16 de junio 2015 - 20:30

Juicio por crimen narco con sello colombiano

Jairo Saldarriaga Perdomo
Jairo Saldarriaga Perdomo
El encuentro fue en un típico despacho de un abogado del microcentro. De un lado del mostrador, Germán Flies Maurer. Del otro, Héctor Jairo Saldarriaga Perdomo, de Colombia.

La charla sólo se enfocaba en el pedido de trámite de radicación que hacía el colombiano. Era el segundo encuentro entre cliente y abogado. El final de la charla marcó una prueba de fuego para el letrado.

Es que en la primera entrevista, el colombiano "había puesto a prueba" al abogado y le había pagado 100 pesos de más por la consulta, para tantearlo, para verificar lealtades.
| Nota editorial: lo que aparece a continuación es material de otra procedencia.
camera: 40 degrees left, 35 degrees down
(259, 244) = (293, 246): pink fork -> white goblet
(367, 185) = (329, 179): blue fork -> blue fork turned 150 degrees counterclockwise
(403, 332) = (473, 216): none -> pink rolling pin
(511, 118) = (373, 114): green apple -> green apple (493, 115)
Y esa lealtad se hizo presente aquella segunda tarde.

Cuando se despedían, el colombiano pagó la segunda consulta y el abogado le dijo que eran 100 pesos menos. "La vez pasada me pagaste de más", dijo Flies Maurer. Del otro lado, el colombiano sonrió. No lo dijo. Pero la cuestión parecía clara. "No pagué de más, estaba verificando tu lealtad", fue la apuesta del colombiano. Final del encuentro.
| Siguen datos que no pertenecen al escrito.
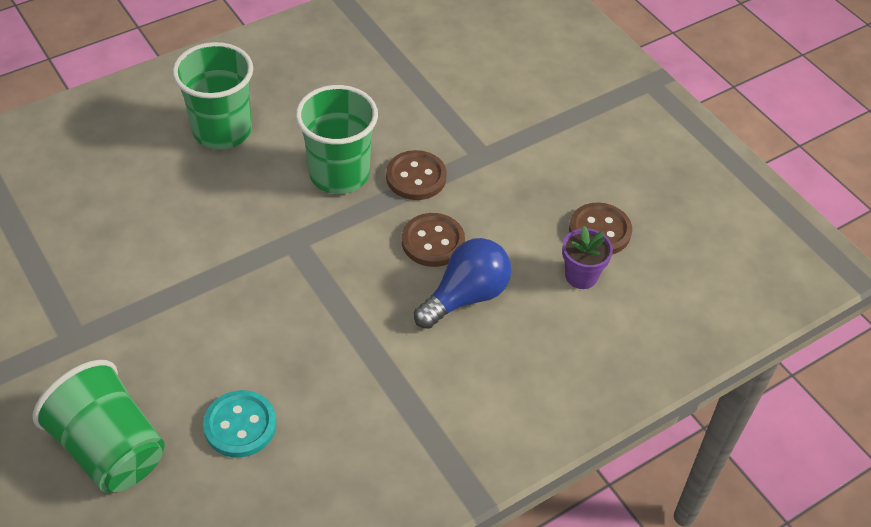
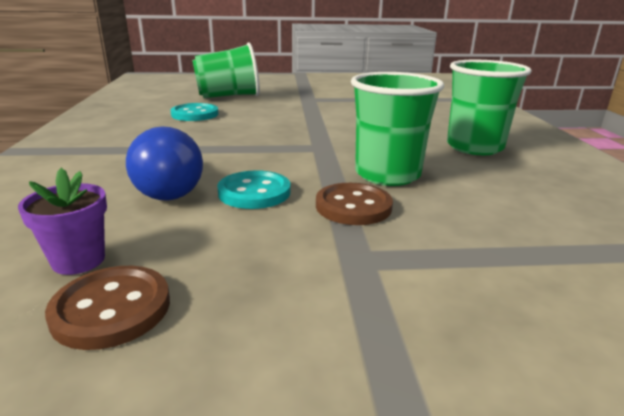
camera: 120 degrees right, 25 degrees down
(433, 242) = (254, 192): brown button -> turquoise button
Treinta minutos después, hubo otros que no le fueron tan leales a Jairo Saldarriaga Perdomo y lo ejecutaron a tiros en plena calle, en zona norte de la Capital Federal.

A las 18.30 de aquel 17 de abril de 2012 en Marcelo T. de Alvear y Talcahuano, Saldarriaga Perdomo comprobó en carne propia que el narcotráfico no "jode", "no perdona".
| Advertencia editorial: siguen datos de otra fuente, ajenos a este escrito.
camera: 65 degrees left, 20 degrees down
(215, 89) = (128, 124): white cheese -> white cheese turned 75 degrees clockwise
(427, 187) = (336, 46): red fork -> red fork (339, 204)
La víctima fue atacada desde una moto, al mejor o peor estilo del narcosicariato. No tuvo chance de defensa. Cuando lo revisaron, sus documentos lo identificaban como Carlos Brausin García.

Luego, cuando se supo que en realidad era Saldarriaga Perdomo, se acreditó que se trataba de un contacto, soldado o exsoldado de Daniel "el Loco" Barrera, un supranarco colombiano.

Saldarriaga Perdomo, alias "Mojarro", fue integrante de las FARC. Según la causa, lo mataron de siete tiros por la espalda. El sicario, luego, disparó tres veces contra un policía que quiso atraparlo, se descartó de la moto, y se deshizo del arma en una iglesia.

Para los fiscales argentinos que elevaron el caso a juicio, este crimen estaría directamente vinculado a un ajuste de cuentas entre bandas colombianas que traspolaron sus conflictos a la Argentina.

Por la moto, se identificó y se detuvo a quien figuraba como su propietario: Jhonatan Arsitimuño. Tres años después del crimen, este hombre afronta un juicio y podría terminar sentenciado a perpetua como presunto sicario. Él alega que "otras personas" lo usaron como prestanombre para la compra de la moto, y que es inocente.

Lo cierto es que se sospecha que a "Mojarro" lo mandaron a matar por haberse quedado con el dinero de una operación de 500 kilos de cocaína que tenía como destino Estados Unidos.

El juicio deberá develar si el detenido es "un perejil", como plantea su defensa, o si realmente se trata de un "killer" -poco profesional por la impericia en la fuga- para cometer un narcocrimen, a la vista de todos, en el corazón de Buenos Aires, y sin ningún tipo de pudor.